En dan heb ik eigenlijk nog een hele trits ideeën op de plank liggen waar ik liefst vandaag nog mee aan de slag ga.
Nou zul je misschien zeggen: heerlijk toch, zo’n fladderend bestaan?
En ja, dat is het. Super!
Maar toch knaagde dat aan me. Want het moet ook geweldig zijn als je een baken hebt, dacht ik vaak/te vaak. Een richting. Ergens waar je op af koerst. Dat maakt het leven allemaal wat overzichtelijker. Wat makkelijker ook om jezelf te presenteren.
Ik had zo’n baken niet.
Dat kwam omdat ik geen passie heb, dacht ik altijd.
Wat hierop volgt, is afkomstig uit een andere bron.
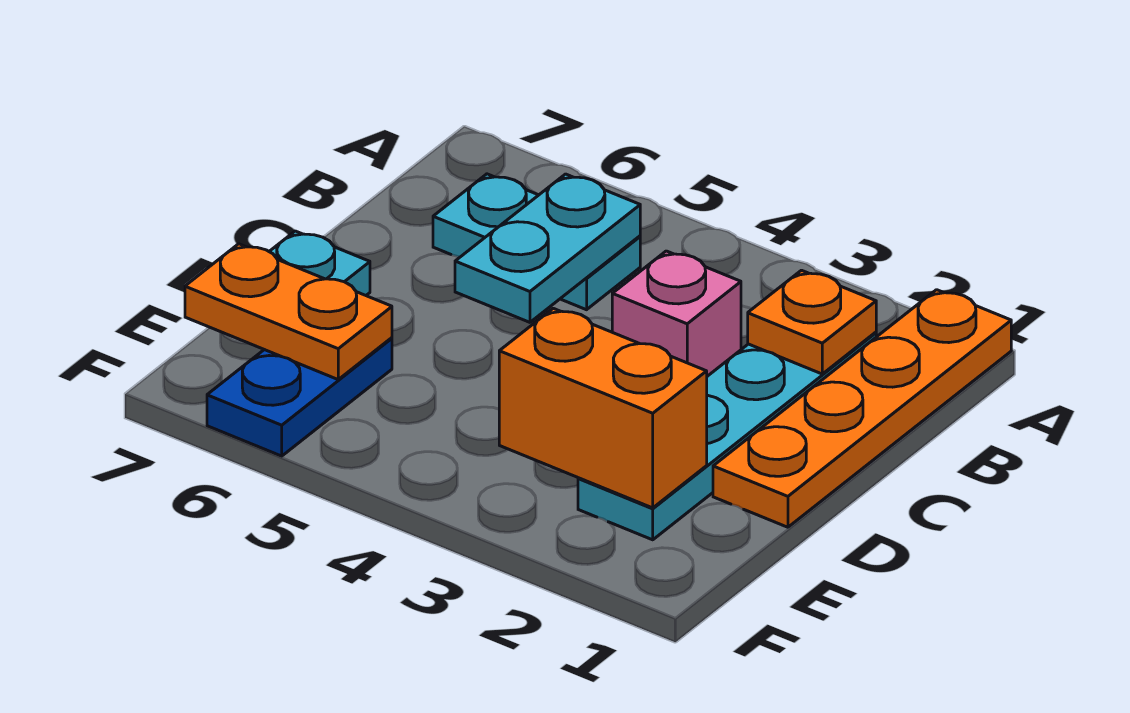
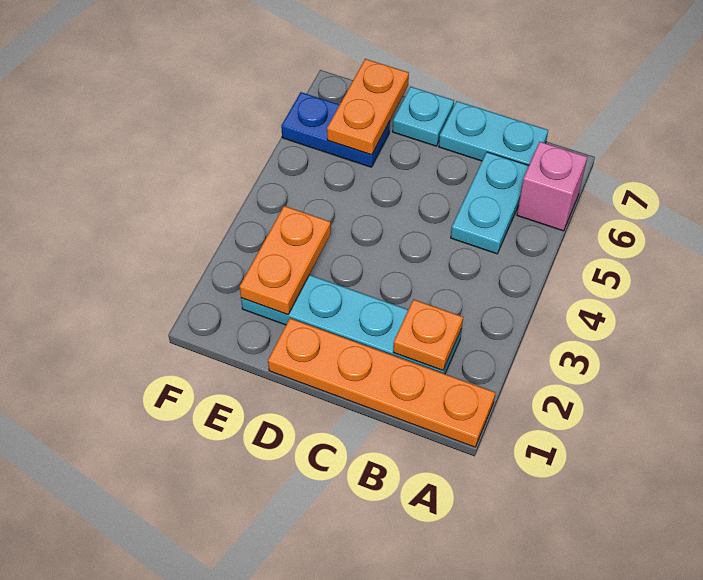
cyan plate B5:C5 level 2 -> cyan plate B7:C7 level 1
pink brick C3 level 1 -> pink brick A6 level 1
orange brick E2:E3 level 2 -> orange plate E2:E3 level 2

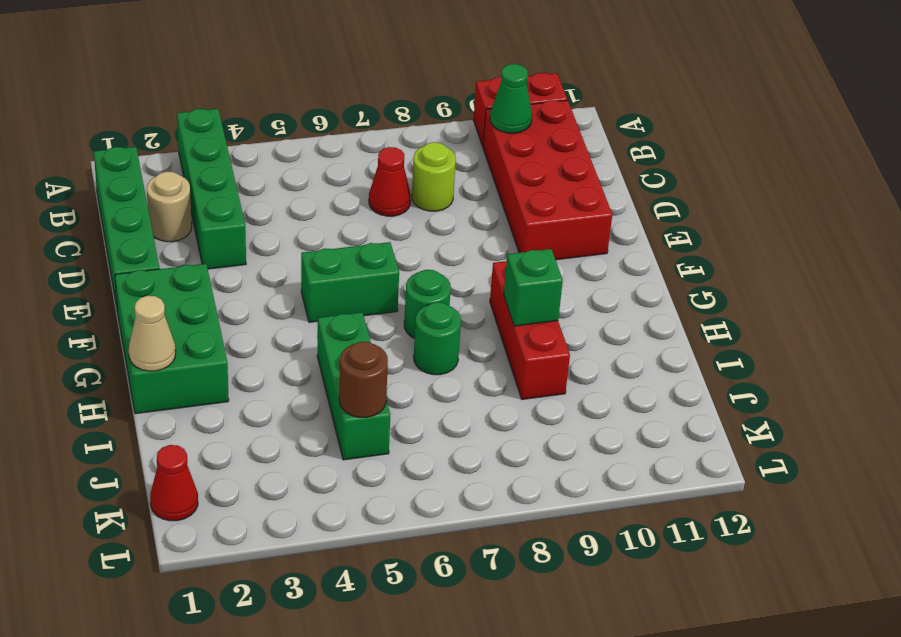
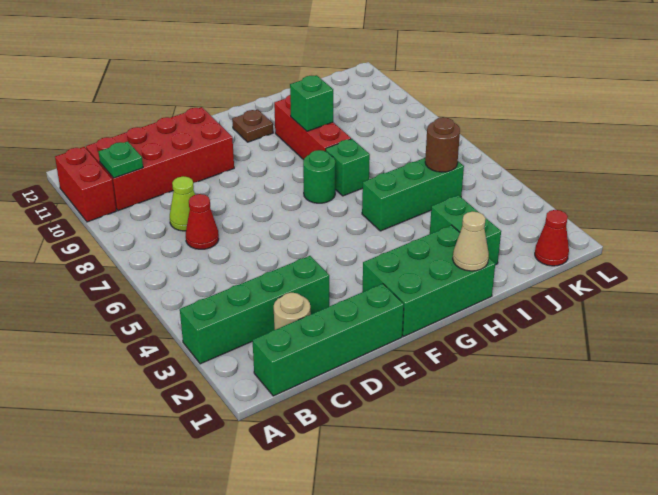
green cone B10 level 2 -> green plate B10 level 2
lime round brick C8 level 1 -> lime cone C8 level 1
green brick F5:F6 level 1 -> green brick I2:I3 level 1
red brick G9:I9 level 1 -> red brick H8:H10 level 1
none -> brown plate G11 level 1
green round brick H7 level 1 -> green brick H7 level 1

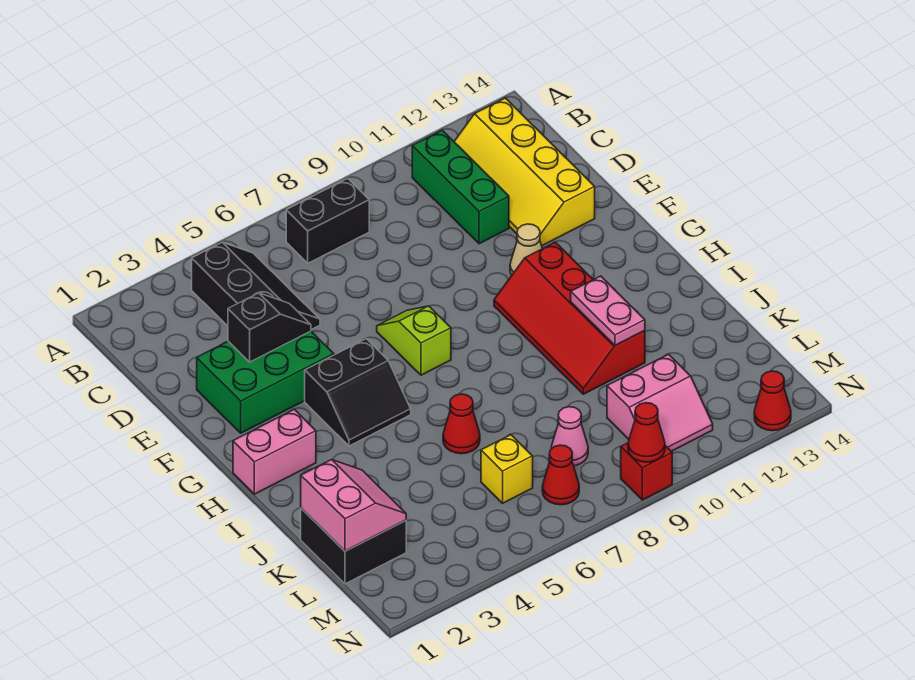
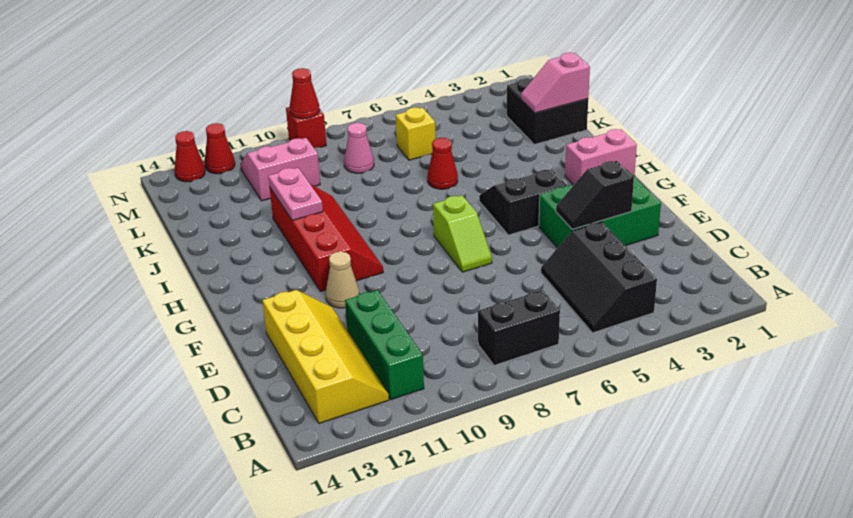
pink slope K1:L2 level 2 top 1 -> pink slope K1:K2 level 2 top 1
red cone M7 level 1 -> red cone N12 level 1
Ik vind heel veel dingen superleuk om te doen, maar ik heb geen heilig vuurtje in me. Ik ‘brand’ niet van binnen.
Dat voelde als een gemis. Want hoe inspirerend was dat, al die mensen die zo vol ‘passie’ in het leven staan. Die leven met een missie. En daar alles voor doen en laten. Mensen die ook in hun werkzame leven een doel voor ogen hebben.
Waarom had ik dat niet?
En dus heb ik gezocht. Ik heb mijn hart aan verhoortechnieken onderworpen waar ze op Guantanamo Bay nog voor terug zouden deinzen. Licht uit. Spot aan. Vol op mijn hart. ‘Zo, ellendeling, nou vertel het maar eens! Wat is jouw passie!’
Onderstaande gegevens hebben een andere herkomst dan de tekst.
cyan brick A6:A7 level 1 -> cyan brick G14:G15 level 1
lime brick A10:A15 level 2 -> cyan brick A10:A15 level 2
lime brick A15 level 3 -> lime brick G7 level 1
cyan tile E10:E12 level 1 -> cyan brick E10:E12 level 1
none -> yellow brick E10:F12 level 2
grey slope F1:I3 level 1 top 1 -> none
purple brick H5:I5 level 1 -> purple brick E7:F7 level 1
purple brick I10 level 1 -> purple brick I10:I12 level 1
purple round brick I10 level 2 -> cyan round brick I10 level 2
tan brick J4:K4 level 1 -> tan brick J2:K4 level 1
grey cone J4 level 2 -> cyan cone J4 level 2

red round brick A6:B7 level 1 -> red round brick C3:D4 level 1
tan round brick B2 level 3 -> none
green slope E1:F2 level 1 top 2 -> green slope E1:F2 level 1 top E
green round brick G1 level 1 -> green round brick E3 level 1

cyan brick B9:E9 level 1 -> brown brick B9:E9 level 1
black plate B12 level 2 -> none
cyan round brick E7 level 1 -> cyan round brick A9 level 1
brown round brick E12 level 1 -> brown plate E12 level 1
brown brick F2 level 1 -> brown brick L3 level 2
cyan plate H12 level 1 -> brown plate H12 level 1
Maar het hart hield zich stil.
‘ZEG HET ME, ROTZAK!’
Niks. Murw. Angstig.
Ik heb de rest van mijn lichaam doorzocht. Naar spoortjes van passie. Maar nergens iets gevonden.
En intussen groeide de twijfel: wat was er mis met mij? Ik wilde dolgraag mijn passie volgen. Maar hoe doe je dat, als je haar niet eens kunt vinden?
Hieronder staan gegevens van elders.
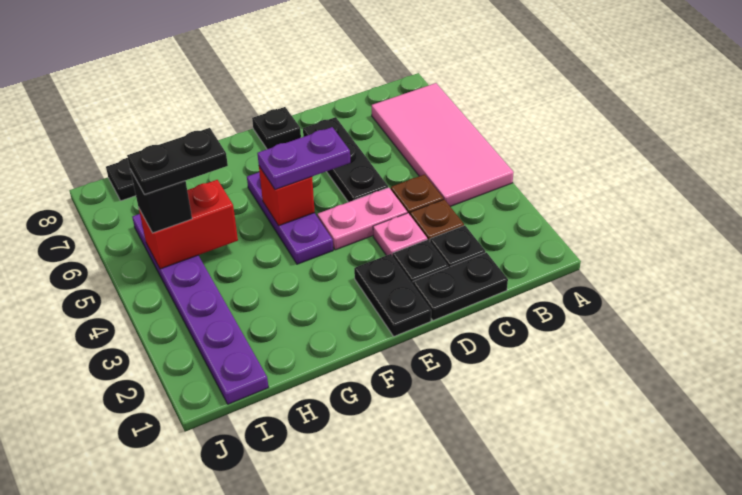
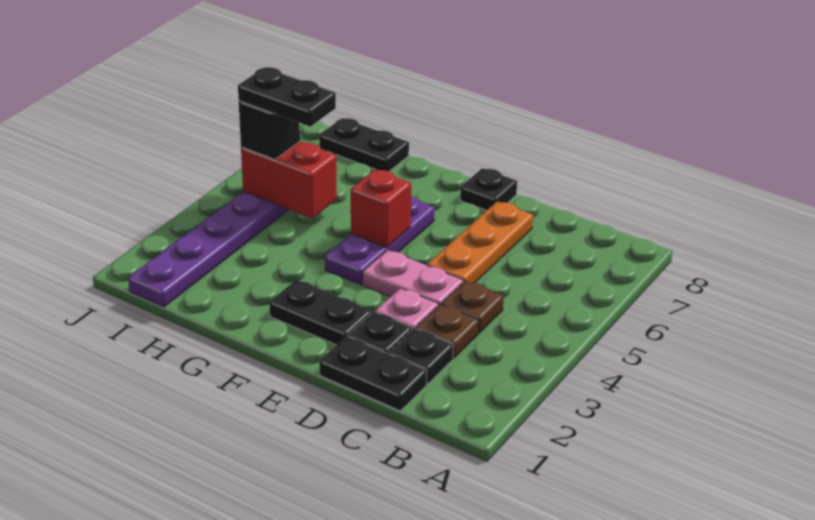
pink tile A4:B7 level 1 -> none
black plate D5:D7 level 1 -> orange plate D5:D7 level 1
black plate E1:E2 level 1 -> black plate E2:F2 level 1
purple plate E5:F5 level 3 -> none

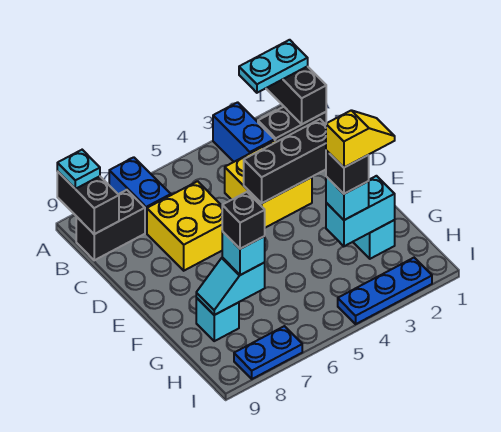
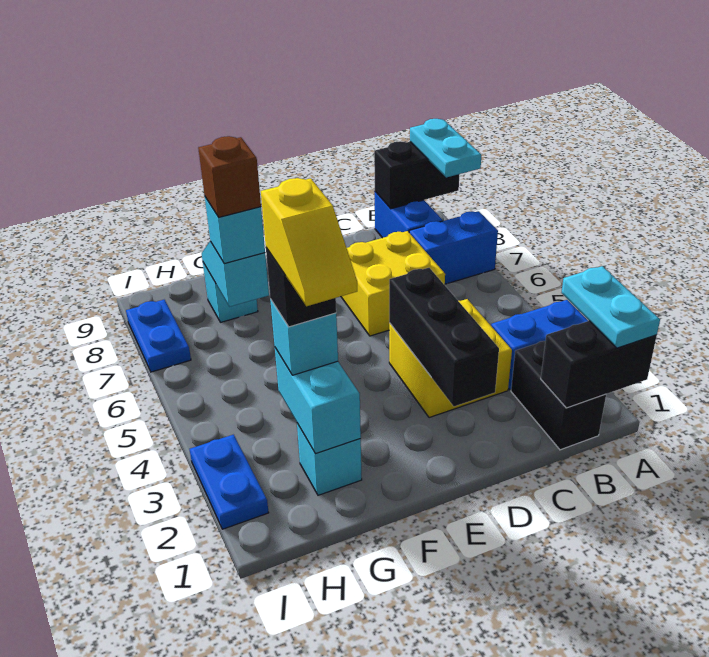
cyan plate A9 level 3 -> cyan plate A8:A9 level 3
black brick B8:B9 level 1 -> blue brick B8:B9 level 1
black brick G7 level 4 -> brown brick G7 level 4
blue plate I2:I4 level 1 -> blue plate I2:I3 level 1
Vandaag – woensdag 11 april 2018 – is een historische dag. Ik staak het verhoor en heb mezelf weer vrijgelaten. Ga heen, heb ik tegen mezelf gezegd. Leef, beleef en schrijf! Laat het maar stromen. Wat je doet, doe dat goed, beter, best. Heb plezier. En zie vervolgens maar waar het allemaal toe leidt.
Geen druk. Geen moeten. Gewoon gaan, bewegen en spelen. Zonder focus, wat ook al zo’n ‘moetje’ is. En zonder zelfbenoemde passie.
Jeroen, staat er nu op mijn vrijbriefje als klein baasje, ga maar lekker fladderen.